И я испытываю такую потребность.
Только вот…
Имею ли я право вновь обратиться к Богу? После всего, что мы натворили? После того, что хотим сделать? После того, что я не могу себе запретить чувствовать?
Дверь в спальню открывается, и мою кожу тотчас осыпает мурашками. Не потому, что где-то прорвался сквозняк… А потому что я моментально ощущаю присутствие мужчины, с которым провела шесть разных жизней и решилась разделить седьмую.
Семь раз мое женское начало против него бунтовало. И семь раз оно было им сломлено. Что бы я ни говорила, но сейчас внутри меня есть и то сопротивление, и та покорность. Сталкиваясь, эти две силы борются за власть. Вопрос в том, кто победит этой ночью? Кому из двух личин я отдам бразды правления? Той, что держится до последнего? Или той, что готова склониться перед его волей?
Самостоятельно обернуться, столкнуться со сдирающим слой за слоем кожу взглядом и двинуться ему навстречу — это как снять одну ногу с проволоки и застыть над пропастью в ужасающе неустойчивой позиции.
Но именно это я и делаю.
— На колени я не встану. И сзади тоже не хочу, — выставляю условия, невзирая на то, что тело предательски трясется. — Никакого минета, анала и прочего…
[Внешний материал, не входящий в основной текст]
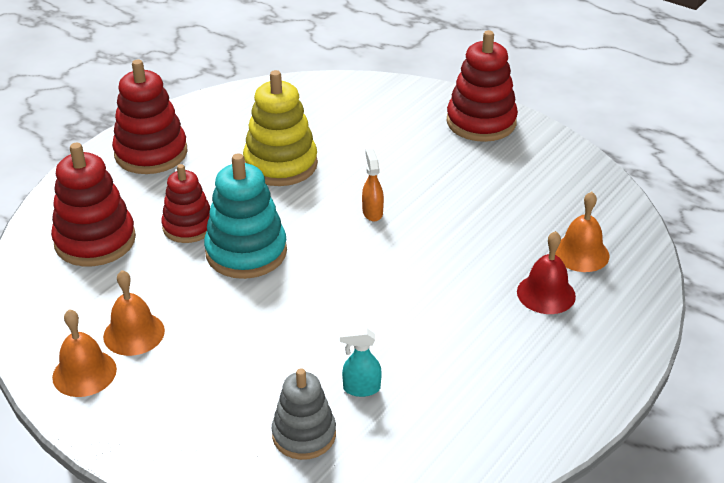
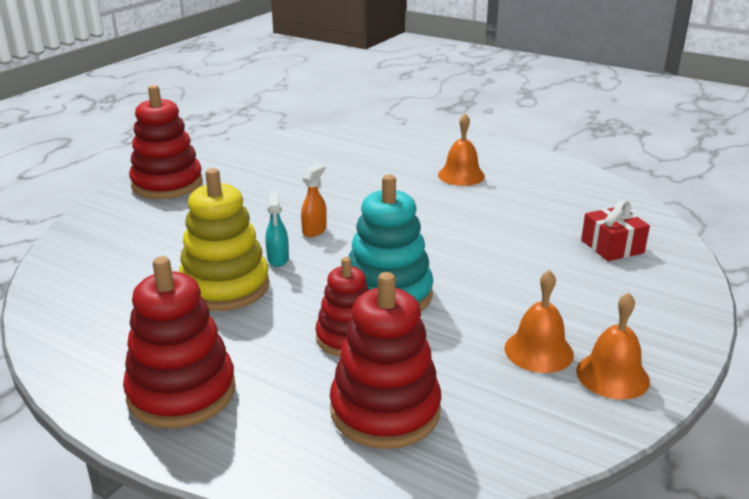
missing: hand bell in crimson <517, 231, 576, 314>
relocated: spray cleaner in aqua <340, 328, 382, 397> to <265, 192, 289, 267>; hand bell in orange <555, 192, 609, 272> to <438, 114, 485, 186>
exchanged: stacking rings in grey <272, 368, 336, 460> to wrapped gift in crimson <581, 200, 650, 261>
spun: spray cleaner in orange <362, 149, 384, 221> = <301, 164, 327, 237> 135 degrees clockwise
Фильфиневич внимает моим словам слабо. Если не сказать, что совсем никак. Схватив меня за предплечье, небрежно подтаскивает к кровати и опрокидывает на матрас, словно у меня нет ни независимости, ни веса.
Отползая к изголовью, неосознанно наблюдаю за тем, как Дима избавляется от рубашки и джинсов.
Широкие плечи, узкие бедра, длинные ноги, бугрящиеся мышцы, рост в потолок — ох уж эта неотесанная мужская красота. Никаким стилем ее не смягчить.
Каждое движение Фильфиневича кажется выверенным, будто он вынужден контролировать не только выражение лица, но и жесты. Четко прорисованные мускулы переплетаются с рельефом выпуклых вен — первое, что крепче всего цепляет взгляд. Поблескивающая даже в тусклом свете лампы влагой смуглая кожа — второе, что выдает его напряжение.
И вместе с тем…
Будь я трижды проклята, но в этот миг он излучает ту самую силу, которая деформирует мою физическую оболочку, поддает коррозии мои нервы и вытравливает остатки свободной воли.
— Ноги раздвинь, — последнее, что я улавливаю, прежде чем Дима накрывает мое тело своим.
Он ошпаривает, раздавливает, лишает воздуха, но я не уверена, что так уж ненавижу это.
[1] Отсылка к песне «Take Me To Church».